🔴 Ils sont bien loin des records d’Eddy Merckx, beaucoup moins réputés que les trois autres quintuples vainqueurs du Tour, Jacques Anquetil, Bernard Hinault et Miguel Indurain. Au total, 67 coureurs ont porté le Maillot Jaune une seule journée (ou moins) durant toute leur carrière et incarnent aussi à leur façon un message d’excellence mêlé d’humilité. En 1987, Jean-François Bernard dispute son deuxième Tour, le premier en tant que leader chez Toshiba-La Vie Claire et ajoute à son dossard numéro 1 le Maillot Jaune au terme d’un exploit majuscule sur les pentes du Mont Ventoux. Mais une journée de galères suit immédiatement l’euphorie de cette victoire…
La France du Tour est un peu orpheline aux abords de l’été 1987. Bernard Hinault a mis un terme à sa carrière, Laurent Fignon se présente dans une forme médiocre et ceux qui ont été séduits en 1986 par Greg LeMond, un Yankee presque Frenchie, ont appris avec déception son forfait après un sérieux accident de chasse. Ce sera donc le Tour de la relève et l’on voit bien les Charly Mottet, Pedro Delgado ou Stephen Roche s’engouffrer dans la brèche. Pourtant, c’est un autre prétendant qui crève l’écran sur la 18e étape, un redoutable contre-la-montre à affronter au lendemain d’une journée de repos… sur les pentes du Mont Ventoux. Jusqu’à ce jour, Jean-François Bernard fait partie des outsiders, mais sa prestation en fait un héros : sur la partie plane qui sépare Carpentras des premières pentes, l’ancien lieutenant d’Hinault éclipse les meilleurs rouleurs ; et une fois sur le Mont Chauve, il relègue les grimpeurs colombiens aux rangs de modestes faire-valoir. Avec cet exploit majeur qui le place dans l’histoire aux côtés de Charly Gaul, l’autre vainqueur d’un chrono au sommet du Géant de Provence, Jean-François Bernard s’empare du Maillot Jaune qu’il semble appelé à conserver jusqu’à Paris.

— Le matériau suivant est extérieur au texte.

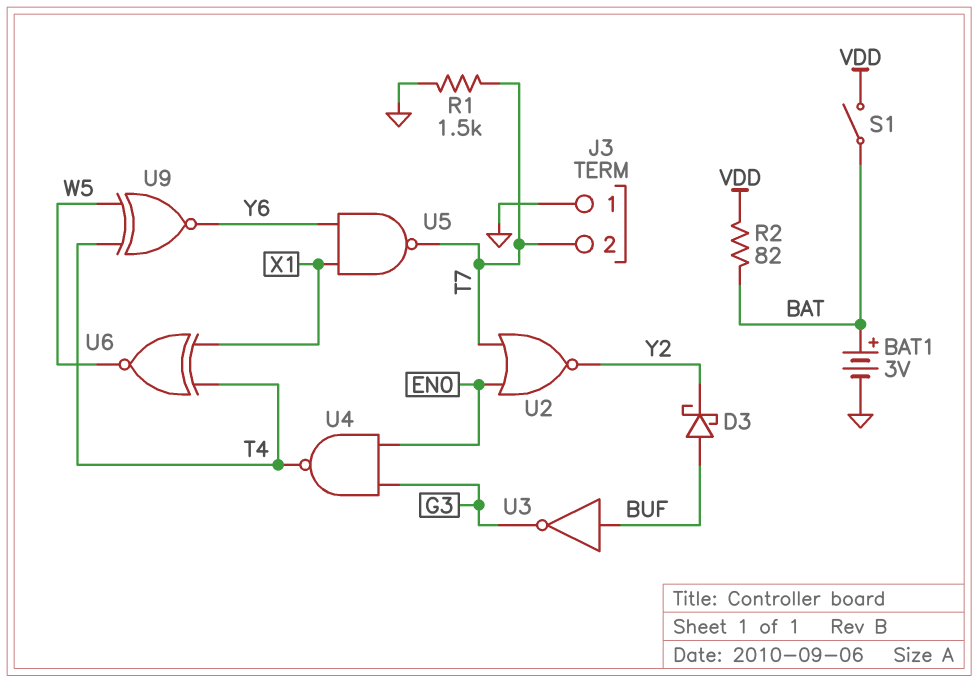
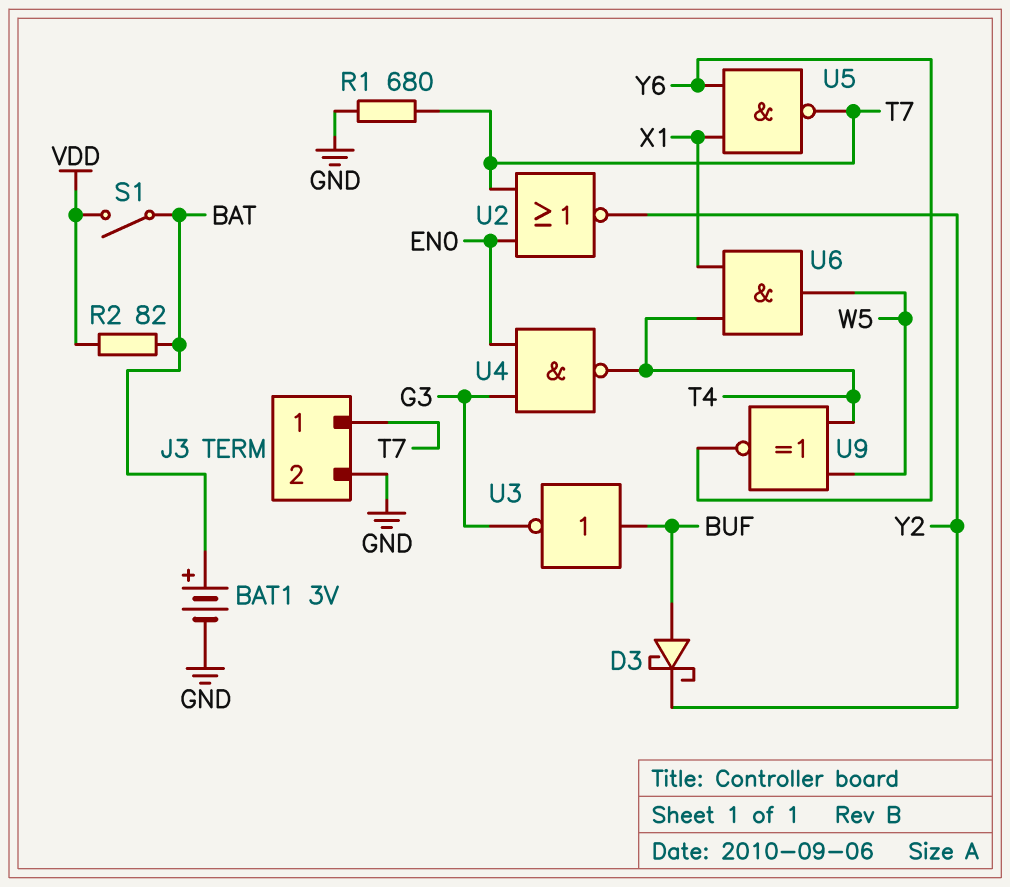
J3 pin 1: GND -> T7
J3 pin 2: T7 -> GND
R1: 1.5k (GND, T7) -> 680 (GND, T7)
U6: XNOR (in T4, in X1, out W5) -> AND (in T4, in X1, out W5)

« Bernard à la Hinault », ose L’Equipe du lendemain en Une, soulignant à la fois une glorieuse filiation et un avenir immédiat prometteur. Dans les colonnes du journal, Pierre Chany développe à propos du changement de statut du jeune Bourguignon : « Celui qui vient de s’affirmer dans toute sa luminosité comme l’un des principaux candidats à la victoire aux Champs-Elysées, le premier candidat, sans doute, aura donc démontré, en un peu moins d’une heure et demie d’un effort total, qu’il sait conjuguer à la perfection le talent reçu en don et cette énergie animale caractéristique des coureurs d’exception, sans laquelle la qualité n’est rien, ou pas grand-chose ». Malgré tout, Bernard n’est pas à l’abri, avec Roche, Mottet et Delgado tous les trois postés à moins de 4 minutes, et surtout quatre étapes de montagne à venir dans les Alpes.

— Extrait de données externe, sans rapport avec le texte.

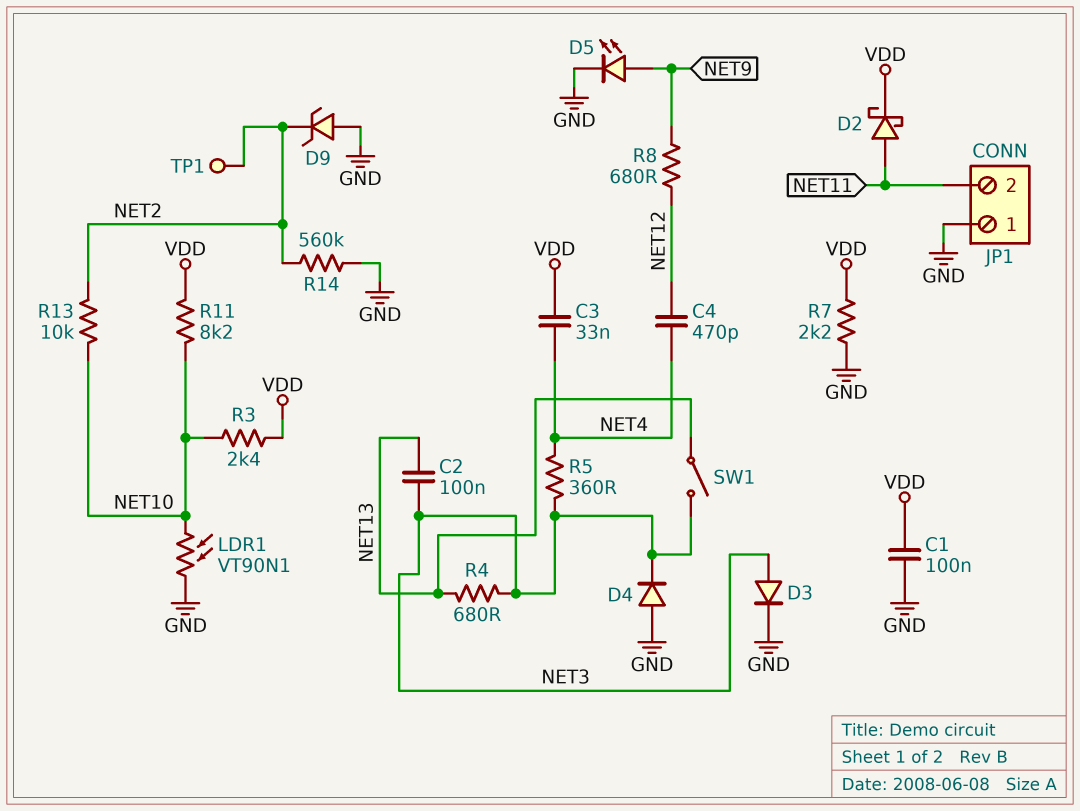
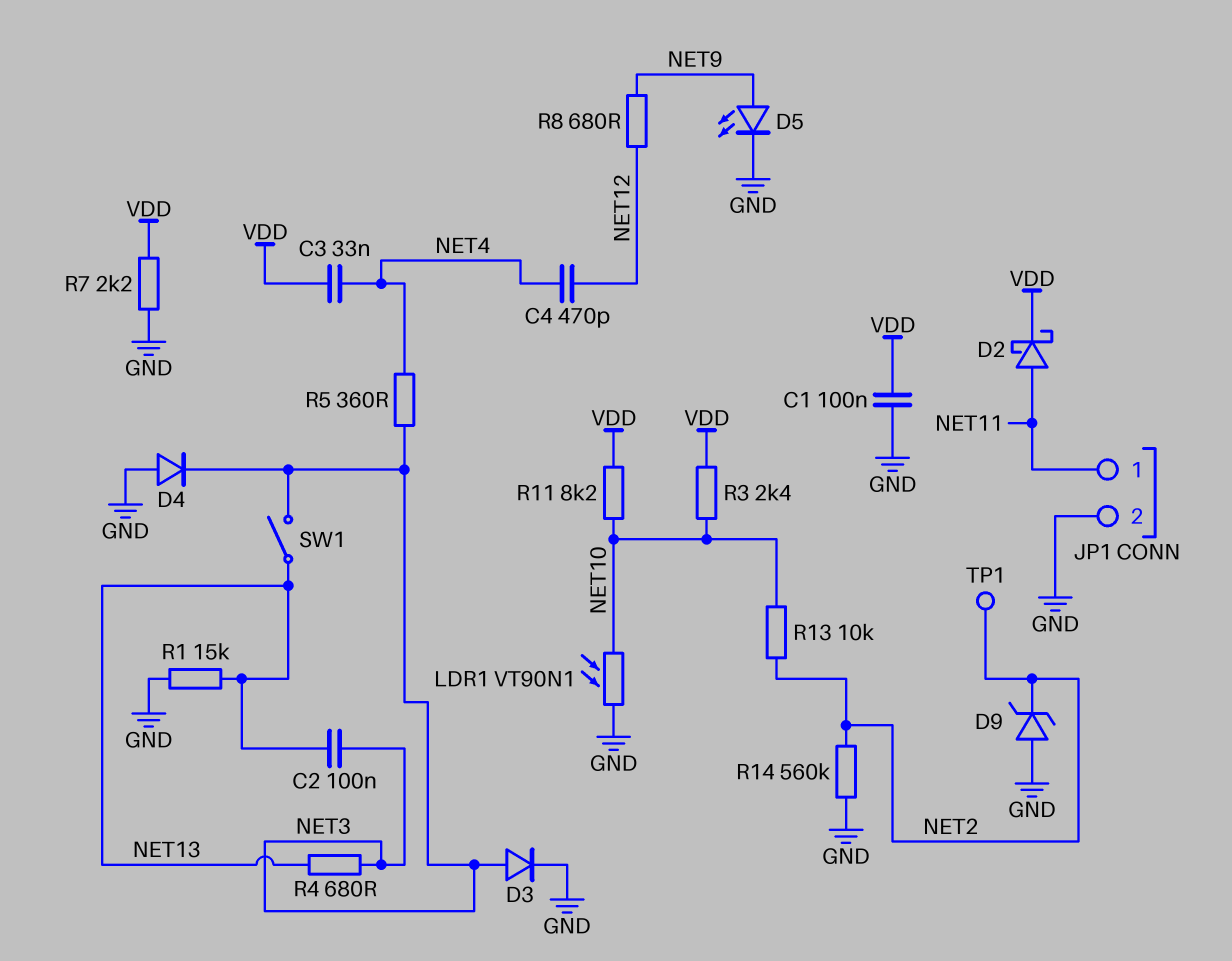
JP1 pin 1: GND -> NET11
JP1 pin 2: NET11 -> GND
R1: none -> 15k (GND, NET13)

Dès le lendemain, le Maillot Jaune connaît un enchaînement de pépins, en même temps qu’il subit une contre-offensive de rivaux qui ne s’embarrassent pas de courtoisie. Tout commence par une crevaison immédiatement avant le col de Tourniol, à une centaine de kilomètres de l’arrivée à Villard-de-Lans. « Un truc de malade : je crève, je suis dépanné, je reviens, se souvient encore avec douleur Jeff Bernard. Au ravito, ça bouchonne, et dans le col de la Bataille, j’ai un saut de chaîne. Je deviens fou. Je reste longtemps à 1’, 1’30’’, et je baisse les bras à 10 km de Villard-de-Lans, après une poursuite de 90 bornes. Cramé ». Au total, le calvaire s’achève avec 4’16’’ de retard sur Delgado, vainqueur de l’étape, et 1’39’’ de débours au général à combler sur le nouveau patron de la course, Stephen Roche. L’opportunité du chrono de Dijon, que Bernard remporte à la veille de l’étape parisienne, n’y suffira pas. C’est sur la 3e marche du podium que s’achève pour lui le Tour de France 1987.